Imagine 2 files f1 f2:

Code:
file1_l1_c1 code_to_find file1_l1_c3
file1_l2_c1 file1_code2 file1_l2_c3
file1_l3_c1 file1_code3 file1_l3_c3

Code:
file2_l1_c1 file2_l1_c2 code_to_find
file2_l2_c1 file2_l2_c2 file2_code5
file2_l3_c1 file2_l3_c2 file2_code3

Say we want to print lines from f2 having "code_to_find" as $3. I go the classical way with a
Code:
FNR == NR && /file1_l1/ {
	code[$2] = 1
	next
}

code[$3] {
	print
}

As expected the output is: file2_l1_c1 file2_l1_c2 code_to_find

Now, if I print the code[] array in the END block:END{ for (i in code) print "code[" i "]=" code[i]}

I would have expected that block to produce the only code[index] with a value i.e. code[code_to_find]=1

But to my great surprise, it returns this:
Code:
code[file1_l3_c3]=
code[code_to_find]=1
code[file2_code3]=
code[file1_l2_c3]=
code[file2_code5]=

How come that awk assigns the NULL value to the array with $3 from all files as index?

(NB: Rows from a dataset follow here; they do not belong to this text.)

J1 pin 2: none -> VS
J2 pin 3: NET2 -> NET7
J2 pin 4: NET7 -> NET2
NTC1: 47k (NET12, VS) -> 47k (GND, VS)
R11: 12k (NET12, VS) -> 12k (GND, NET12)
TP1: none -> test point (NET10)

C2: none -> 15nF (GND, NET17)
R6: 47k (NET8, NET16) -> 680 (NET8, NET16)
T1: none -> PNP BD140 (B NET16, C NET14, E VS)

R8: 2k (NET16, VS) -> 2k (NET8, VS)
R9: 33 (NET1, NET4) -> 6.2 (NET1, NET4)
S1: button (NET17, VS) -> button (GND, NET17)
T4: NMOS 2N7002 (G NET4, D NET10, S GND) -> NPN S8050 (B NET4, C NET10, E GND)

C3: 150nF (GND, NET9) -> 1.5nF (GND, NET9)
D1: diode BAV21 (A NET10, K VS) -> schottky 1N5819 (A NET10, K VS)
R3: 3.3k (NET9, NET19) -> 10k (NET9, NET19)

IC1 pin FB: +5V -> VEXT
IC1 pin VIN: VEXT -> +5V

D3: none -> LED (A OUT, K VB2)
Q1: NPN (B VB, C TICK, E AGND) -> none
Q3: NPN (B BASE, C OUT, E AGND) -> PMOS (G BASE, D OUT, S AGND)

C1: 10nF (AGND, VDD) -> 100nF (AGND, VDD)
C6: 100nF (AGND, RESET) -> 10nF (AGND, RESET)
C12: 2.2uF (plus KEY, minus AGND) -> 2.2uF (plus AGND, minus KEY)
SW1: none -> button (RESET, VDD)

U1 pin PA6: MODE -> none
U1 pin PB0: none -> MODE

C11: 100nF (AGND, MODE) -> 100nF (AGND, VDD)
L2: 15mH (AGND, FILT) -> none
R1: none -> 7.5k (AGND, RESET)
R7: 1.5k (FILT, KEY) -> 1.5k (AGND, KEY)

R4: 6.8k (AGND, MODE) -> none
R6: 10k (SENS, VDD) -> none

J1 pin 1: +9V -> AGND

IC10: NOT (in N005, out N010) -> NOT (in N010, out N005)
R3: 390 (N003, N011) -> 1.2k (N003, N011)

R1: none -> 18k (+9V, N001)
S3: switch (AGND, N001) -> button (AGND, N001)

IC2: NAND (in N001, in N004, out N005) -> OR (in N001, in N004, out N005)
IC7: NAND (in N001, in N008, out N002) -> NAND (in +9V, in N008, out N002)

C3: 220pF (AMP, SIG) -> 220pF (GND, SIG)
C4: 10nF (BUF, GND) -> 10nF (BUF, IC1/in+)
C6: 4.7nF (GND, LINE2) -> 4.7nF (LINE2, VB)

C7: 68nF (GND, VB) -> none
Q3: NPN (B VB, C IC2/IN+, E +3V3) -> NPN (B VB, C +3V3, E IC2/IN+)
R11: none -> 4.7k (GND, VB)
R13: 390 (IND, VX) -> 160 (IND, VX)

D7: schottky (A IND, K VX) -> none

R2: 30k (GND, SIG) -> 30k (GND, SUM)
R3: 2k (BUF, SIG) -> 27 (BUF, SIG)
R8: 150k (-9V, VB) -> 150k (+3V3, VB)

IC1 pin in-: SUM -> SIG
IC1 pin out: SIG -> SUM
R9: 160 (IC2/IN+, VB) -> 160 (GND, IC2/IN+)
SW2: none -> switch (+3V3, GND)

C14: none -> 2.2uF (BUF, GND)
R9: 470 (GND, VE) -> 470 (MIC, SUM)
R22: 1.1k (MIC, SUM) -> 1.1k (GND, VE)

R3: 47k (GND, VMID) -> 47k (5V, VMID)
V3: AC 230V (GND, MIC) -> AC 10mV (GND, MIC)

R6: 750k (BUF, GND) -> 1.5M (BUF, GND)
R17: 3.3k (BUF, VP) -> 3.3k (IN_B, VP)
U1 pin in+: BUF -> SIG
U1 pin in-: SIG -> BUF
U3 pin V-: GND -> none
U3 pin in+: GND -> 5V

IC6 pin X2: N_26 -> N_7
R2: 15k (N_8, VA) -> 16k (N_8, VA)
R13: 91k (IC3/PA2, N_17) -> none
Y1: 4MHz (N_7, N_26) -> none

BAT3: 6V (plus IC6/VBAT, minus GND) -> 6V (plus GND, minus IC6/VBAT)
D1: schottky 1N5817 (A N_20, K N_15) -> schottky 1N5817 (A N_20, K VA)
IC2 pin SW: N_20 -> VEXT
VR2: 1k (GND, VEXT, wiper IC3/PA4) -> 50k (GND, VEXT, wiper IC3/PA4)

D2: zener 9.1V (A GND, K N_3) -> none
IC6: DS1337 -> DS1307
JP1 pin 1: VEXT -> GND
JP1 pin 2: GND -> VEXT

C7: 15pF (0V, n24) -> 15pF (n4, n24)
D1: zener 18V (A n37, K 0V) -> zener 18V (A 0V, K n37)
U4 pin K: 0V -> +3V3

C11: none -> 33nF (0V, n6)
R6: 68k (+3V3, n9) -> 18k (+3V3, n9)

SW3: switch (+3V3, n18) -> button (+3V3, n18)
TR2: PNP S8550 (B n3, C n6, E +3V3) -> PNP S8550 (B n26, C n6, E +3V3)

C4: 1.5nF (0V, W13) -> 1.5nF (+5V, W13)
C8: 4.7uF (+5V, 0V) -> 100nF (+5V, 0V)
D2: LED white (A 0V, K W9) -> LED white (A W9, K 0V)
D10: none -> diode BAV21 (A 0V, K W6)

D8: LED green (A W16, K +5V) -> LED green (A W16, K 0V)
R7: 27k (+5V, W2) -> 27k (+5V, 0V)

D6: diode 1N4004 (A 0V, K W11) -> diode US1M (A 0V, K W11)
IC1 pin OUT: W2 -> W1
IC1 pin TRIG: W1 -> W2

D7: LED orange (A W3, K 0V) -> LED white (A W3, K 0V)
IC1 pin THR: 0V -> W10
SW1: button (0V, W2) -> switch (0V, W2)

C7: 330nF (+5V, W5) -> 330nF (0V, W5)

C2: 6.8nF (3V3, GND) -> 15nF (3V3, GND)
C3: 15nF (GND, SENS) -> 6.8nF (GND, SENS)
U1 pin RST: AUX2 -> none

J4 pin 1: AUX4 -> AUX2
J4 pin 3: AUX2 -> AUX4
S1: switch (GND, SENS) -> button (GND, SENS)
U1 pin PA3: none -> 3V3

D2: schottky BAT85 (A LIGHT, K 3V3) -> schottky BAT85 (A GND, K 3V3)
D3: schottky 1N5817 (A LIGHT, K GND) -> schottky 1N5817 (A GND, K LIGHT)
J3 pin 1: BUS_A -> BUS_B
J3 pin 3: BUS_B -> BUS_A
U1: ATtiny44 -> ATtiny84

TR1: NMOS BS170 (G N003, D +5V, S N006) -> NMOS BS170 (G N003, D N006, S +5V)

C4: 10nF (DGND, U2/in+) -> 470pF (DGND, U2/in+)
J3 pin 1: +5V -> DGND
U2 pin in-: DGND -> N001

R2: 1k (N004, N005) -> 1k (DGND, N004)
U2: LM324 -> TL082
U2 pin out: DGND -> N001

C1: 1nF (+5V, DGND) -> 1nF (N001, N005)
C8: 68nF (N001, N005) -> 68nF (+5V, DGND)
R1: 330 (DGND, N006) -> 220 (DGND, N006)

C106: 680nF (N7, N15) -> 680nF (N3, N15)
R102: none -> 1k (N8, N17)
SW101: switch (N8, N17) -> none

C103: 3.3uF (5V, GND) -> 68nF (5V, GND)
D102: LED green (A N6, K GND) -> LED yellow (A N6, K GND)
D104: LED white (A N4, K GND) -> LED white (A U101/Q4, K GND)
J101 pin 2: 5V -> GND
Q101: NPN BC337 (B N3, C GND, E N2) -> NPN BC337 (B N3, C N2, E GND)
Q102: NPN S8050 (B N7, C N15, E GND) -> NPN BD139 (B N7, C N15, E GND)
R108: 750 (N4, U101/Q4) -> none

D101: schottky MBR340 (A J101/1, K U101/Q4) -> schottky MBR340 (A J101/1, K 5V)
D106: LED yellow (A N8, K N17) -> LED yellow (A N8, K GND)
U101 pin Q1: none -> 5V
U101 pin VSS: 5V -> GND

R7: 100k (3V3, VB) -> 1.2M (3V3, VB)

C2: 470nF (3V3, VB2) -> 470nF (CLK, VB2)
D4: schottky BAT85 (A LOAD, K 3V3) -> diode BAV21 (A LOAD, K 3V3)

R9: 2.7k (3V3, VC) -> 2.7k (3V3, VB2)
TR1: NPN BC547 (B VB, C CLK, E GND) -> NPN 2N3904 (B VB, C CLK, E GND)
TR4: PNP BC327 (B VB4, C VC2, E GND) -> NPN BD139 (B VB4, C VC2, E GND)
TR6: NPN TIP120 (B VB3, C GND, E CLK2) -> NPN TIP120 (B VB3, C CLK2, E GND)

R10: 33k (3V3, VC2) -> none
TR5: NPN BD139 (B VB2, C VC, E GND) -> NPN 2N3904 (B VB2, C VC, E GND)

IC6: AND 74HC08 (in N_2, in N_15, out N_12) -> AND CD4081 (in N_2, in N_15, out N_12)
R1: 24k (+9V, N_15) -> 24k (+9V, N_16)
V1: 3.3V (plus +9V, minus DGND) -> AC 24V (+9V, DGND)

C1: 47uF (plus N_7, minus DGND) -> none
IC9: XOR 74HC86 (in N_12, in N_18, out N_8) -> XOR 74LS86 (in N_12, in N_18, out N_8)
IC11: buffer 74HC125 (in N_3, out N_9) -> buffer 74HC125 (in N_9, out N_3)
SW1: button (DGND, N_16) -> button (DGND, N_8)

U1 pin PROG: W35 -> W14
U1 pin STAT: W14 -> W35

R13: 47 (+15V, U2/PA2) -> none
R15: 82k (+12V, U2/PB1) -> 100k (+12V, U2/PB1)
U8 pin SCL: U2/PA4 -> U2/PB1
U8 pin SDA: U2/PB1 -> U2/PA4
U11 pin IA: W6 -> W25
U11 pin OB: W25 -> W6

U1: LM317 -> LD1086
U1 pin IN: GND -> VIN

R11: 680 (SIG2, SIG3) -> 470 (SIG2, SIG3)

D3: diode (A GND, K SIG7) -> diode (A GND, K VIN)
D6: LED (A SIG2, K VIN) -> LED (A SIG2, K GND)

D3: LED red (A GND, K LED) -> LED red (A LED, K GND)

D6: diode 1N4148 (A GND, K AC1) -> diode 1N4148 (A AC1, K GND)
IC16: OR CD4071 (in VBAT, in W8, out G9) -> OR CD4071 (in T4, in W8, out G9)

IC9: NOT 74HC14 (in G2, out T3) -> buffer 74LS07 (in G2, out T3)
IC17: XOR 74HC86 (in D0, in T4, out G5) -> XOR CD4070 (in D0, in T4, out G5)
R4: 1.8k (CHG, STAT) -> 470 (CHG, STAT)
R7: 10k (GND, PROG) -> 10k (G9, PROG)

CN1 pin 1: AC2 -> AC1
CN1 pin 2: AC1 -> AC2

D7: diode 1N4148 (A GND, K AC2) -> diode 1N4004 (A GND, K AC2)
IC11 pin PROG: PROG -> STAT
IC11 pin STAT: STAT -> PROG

Kind of weird to me.
# 2  
Old 09-11-2013
The array was loaded in the FNR==NR bracket.

Try:
Code:
{ if (cde[$3]) {print } else  { delete cde[$3] }; }

or
Code:
END{ for (i in cde) if (cde[i]) print i, "code[" i "]=" cde[i]}


Last edited by rdrtx1; 09-11-2013 at 12:17 PM..
# 3  
Old 09-11-2013
(If i understand your question):
If your first bloc is false, your second is execute, this is like:
Code:
$ cat te_ak 
XX_1_YY
XX_2_YY
XX_3_YY
XX_4_YY
XX_5_YY
XX_6_YY
XX_7_YY
XX_8_YY
XX_9_YY
XX_10_YY
$ awk -F_ 'code[$1_$2]{ print }; END{ for (i in code) print "code[" i "]=" code[i]} ' te_ak 
code[XX9]=
code[XX1]=
code[XX2]=
code[XX3]=
code[XX4]=
code[XX5]=
code[XX10]=
code[XX6]=
code[XX7]=
code[XX8]=

Regards.
# 4  
Old 09-11-2013
Hi Ripat,

IMO the problem is in this section:
Code:
code[$3] {
	print
}

This is not only a condition, but it also creates an array element code[$3] with an empty value

If you use:
Code:
$3 in code {
  print
}

Then it should work as expected...
# 5  
Old 09-11-2013
Quote:
Originally Posted by Scrutinizer
This is not only a condition, but it also creates an array element code[$3] with an empty value
Indeed and that's exactly what I find weird. With code[$3] in the second block I was expecting awk to *evaluate* the value of code[$3] *not* to assign any value to it, albeit NULL.

Code:
awk 'foo="bar"{print "block 1"} END{print foo}' f1

Returns bar.

foo="bar" assigns "bar" to foo and returns a TRUE. No problem with that. But in the condition of the second block code[$3] there is no assignment sign and it still assigns a value. I can't stop finding it weird.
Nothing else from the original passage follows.